Nurses represented by Teamsters Local 2024 staged these practice pickets at multiple Corewell Health East campuses between May 2 and May 8 — Grosse Pointe, Wayne, Taylor, Troy, Farmington Hills, and Southfield among them. The May 8 Southfield action drew nurses in scrubs walking the line outside Corewell's Beaumont Boulevard campus at 26901 Beaumont Boulevard. These aren't symbolic gestures. Practice pickets are logistical rehearsals for a real strike — nurses are learning the mechanics, testing communications, and putting management on notice that the workforce is organized, disciplined, and ready.
Background: How This Started
In November 2024, Corewell nurses voted three-to-one to join the Teamsters after the hospital system ran a $1.7 million anti-union campaign. That margin — 75% of nurses voting yes — tells you something about how bad the working conditions had gotten. Bargaining for a first contract began in June 2025 and has been contentious ever since. Local 2024 has filed multiple unfair labor practice charges during the negotiation period, including one the week of May 4 alleging management unilaterally eliminated and reallocated bargaining unit positions — a classic intimidation tactic during active negotiations and a textbook NLRA violation if the NLRB finds merit.
In March 2026, 90% of the bargaining unit voted to authorize a strike. That's an exceptionally high authorization margin — it signals both overwhelming unity and a workforce that has run out of patience with delay tactics.
What Nurses Are Demanding
The four demands are straightforward: safe nurse-to-patient ratios, fair wages, affordable health insurance, and improved workplace safety. The ratio demand appears to be the primary sticking point. Corewell management has reportedly proposed staffing levels that would require emergency department nurses to carry as many as 12 patients simultaneously — a ratio so far outside recognized safety benchmarks that it represents a de facto rejection of the staffing demand rather than a compromise position.

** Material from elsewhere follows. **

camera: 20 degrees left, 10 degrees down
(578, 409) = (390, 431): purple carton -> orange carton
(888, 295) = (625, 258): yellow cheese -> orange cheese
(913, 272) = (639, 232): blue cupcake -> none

The wage ask is tied to market alignment. Vivian's May 2026 active jobs data shows Michigan hospital nurses earning $48–$60/hr at competing health systems. Nurses at a first-contract employer — which Corewell effectively is, since the Teamsters certification is new — often start below market. The contract negotiation is the mechanism to close that gap. Stalling on the first contract means stalling on wages that are already below regional averages.
What Happens Next
A strike authorization vote doesn't automatically trigger a walkout — it gives union leadership the authority to call one if negotiations break down completely. Before any strike is formally called, Local 2024 will bring a contract offer back to members for a ratification vote. Management still has multiple off-ramps: make a fair offer and this ends. Whether Corewell takes that path is the open question.
With 10,000 nurses across nine campuses, a walkout would be the largest private-sector nurses' strike in Michigan history and one of the largest in the country by headcount. The operational disruption — and the reputational damage — would be enormous. The NLRB ULP charges also matter independently of the strike question; if the board finds merit, Corewell could face remediation orders that restrict unilateral staffing changes during the negotiation period.
For nurses watching this situation: the Teamsters docket for Corewell ULP cases is public through the NLRB website. Watch for case filings from Local 2024 Region 7 (Detroit) in the coming weeks. The combination of ULP momentum, high authorization vote, and escalating practice pickets suggests this gets resolved one way or the other before summer.